Substitute \( w_{2n}^{0},w_{2n}^{1},w_{2n}^{2},…,w_{2n}^{2n-1} \) into the polynomial \( f \):

$$ f(w_{2n}^{i})=f_{even}(w_{2n}^{2i})+w_{2n}^{i}f_{odd}(w_{2n}^{2i}) $$

Notice: \( w_{2n}^{2i}=w_{n}^{i} \)

$$ f(w_{2n}^{i})=f_{even}(w_{n}^{i})+w_{2n}^{i}f_{odd}(w_{n}^{i}) $$

Both \( f_{even} \) and \( f_{odd} \) are polynomials contains \( n \) items, and the sequences of \( w_{2n}^{i} \) reduces to \( w_{n}^{i} \), which means the points need to calculate halved.
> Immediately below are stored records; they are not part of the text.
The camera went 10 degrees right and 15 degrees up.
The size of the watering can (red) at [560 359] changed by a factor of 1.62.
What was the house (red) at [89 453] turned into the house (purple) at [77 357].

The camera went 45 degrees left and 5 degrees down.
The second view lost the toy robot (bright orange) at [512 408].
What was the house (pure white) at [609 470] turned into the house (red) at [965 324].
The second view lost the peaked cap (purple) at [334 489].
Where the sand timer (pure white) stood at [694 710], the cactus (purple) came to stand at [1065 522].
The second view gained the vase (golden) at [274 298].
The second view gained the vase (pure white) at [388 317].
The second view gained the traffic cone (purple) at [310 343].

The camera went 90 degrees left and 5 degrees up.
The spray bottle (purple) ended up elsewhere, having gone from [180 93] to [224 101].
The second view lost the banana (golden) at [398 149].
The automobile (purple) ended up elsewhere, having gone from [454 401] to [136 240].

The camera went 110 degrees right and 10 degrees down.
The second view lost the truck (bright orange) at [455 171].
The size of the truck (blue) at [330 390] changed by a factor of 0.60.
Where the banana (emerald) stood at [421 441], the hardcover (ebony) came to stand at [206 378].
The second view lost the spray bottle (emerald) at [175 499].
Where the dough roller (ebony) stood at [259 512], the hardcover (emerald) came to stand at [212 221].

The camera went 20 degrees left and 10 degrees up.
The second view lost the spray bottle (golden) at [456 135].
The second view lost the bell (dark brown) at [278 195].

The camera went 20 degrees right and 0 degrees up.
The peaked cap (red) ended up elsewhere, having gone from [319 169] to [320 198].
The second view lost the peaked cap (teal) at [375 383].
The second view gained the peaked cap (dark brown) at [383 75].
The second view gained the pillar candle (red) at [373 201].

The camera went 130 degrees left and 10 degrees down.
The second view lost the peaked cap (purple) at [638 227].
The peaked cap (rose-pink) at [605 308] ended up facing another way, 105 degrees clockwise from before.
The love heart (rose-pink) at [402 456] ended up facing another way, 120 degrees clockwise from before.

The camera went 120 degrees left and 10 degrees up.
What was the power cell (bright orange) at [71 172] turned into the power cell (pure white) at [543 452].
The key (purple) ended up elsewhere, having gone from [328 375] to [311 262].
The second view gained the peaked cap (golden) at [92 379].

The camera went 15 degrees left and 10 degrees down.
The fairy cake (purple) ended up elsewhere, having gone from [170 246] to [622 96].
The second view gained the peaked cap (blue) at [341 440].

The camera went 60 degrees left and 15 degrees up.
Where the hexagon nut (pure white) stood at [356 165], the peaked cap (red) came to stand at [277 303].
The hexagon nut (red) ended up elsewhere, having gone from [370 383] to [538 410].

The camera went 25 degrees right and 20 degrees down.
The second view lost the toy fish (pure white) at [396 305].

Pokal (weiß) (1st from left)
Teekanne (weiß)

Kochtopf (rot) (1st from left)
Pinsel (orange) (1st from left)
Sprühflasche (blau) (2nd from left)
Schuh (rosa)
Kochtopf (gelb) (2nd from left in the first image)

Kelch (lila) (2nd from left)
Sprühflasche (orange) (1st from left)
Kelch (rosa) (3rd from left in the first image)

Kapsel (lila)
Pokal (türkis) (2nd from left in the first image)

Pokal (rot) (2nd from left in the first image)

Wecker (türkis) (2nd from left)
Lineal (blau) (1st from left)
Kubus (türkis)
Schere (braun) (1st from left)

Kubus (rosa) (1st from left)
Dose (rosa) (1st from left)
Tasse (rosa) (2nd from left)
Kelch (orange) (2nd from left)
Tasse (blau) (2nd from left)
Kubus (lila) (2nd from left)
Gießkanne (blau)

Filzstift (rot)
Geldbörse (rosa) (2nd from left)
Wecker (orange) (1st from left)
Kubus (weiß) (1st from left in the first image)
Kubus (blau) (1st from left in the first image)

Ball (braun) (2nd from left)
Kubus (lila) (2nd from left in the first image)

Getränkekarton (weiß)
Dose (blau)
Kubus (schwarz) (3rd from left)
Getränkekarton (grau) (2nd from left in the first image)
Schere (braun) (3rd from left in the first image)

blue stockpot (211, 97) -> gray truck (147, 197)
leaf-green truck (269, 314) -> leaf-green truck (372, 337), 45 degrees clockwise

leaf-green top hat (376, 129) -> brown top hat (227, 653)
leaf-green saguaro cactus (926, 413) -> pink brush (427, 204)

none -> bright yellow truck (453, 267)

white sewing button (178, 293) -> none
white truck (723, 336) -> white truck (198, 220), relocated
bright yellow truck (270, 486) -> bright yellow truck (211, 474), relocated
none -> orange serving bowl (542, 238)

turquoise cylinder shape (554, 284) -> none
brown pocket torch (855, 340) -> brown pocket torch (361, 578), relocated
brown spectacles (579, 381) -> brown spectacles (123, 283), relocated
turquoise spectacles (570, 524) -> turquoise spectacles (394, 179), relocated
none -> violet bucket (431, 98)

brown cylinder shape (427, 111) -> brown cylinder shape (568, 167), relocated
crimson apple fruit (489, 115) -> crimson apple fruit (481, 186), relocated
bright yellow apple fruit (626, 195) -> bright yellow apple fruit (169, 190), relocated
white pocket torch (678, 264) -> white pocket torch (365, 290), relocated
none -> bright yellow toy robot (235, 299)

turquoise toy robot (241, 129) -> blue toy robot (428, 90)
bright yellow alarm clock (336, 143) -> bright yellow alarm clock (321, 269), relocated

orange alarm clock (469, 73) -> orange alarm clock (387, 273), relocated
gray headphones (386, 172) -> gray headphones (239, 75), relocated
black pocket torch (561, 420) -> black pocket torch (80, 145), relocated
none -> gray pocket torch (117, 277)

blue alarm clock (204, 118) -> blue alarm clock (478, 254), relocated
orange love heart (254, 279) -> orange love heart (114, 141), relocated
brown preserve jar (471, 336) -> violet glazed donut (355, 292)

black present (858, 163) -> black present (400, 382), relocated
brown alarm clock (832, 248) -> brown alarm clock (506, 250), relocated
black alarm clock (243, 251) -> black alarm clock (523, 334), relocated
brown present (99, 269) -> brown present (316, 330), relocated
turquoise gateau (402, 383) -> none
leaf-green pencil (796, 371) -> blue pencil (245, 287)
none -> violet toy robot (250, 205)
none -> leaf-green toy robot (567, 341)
Restrict \( i<\frac{n}{2} \) so that we can reuse \( f_{even}(w_{n}^{i}) \) and \( f_{odd}(w_{n}^{i}) \) to calculate \( f(w_{2n}^{i}) \) and \( f(w_{2n}^{i+\frac{n}{2}}) \)

Because of the periodicity of the root of unity \( w_{n}^{k}=-w_{n}^{k+\frac{n}{2}} \)

$$ f(w_{2n}^{i})=f_{even}(w_{n}^{i})+w_{2n}^{i}f_{odd}(w_{n}^{i}) $$

$$ f(w_{2n}^{i+\frac{n}{2}})=f_{even}(w_{n}^{i})-w_{2n}^{i}f_{odd}(w_{n}^{i}) $$

For each recursive step: \( T(n)=2T(\frac{n}{2})+O(n) \)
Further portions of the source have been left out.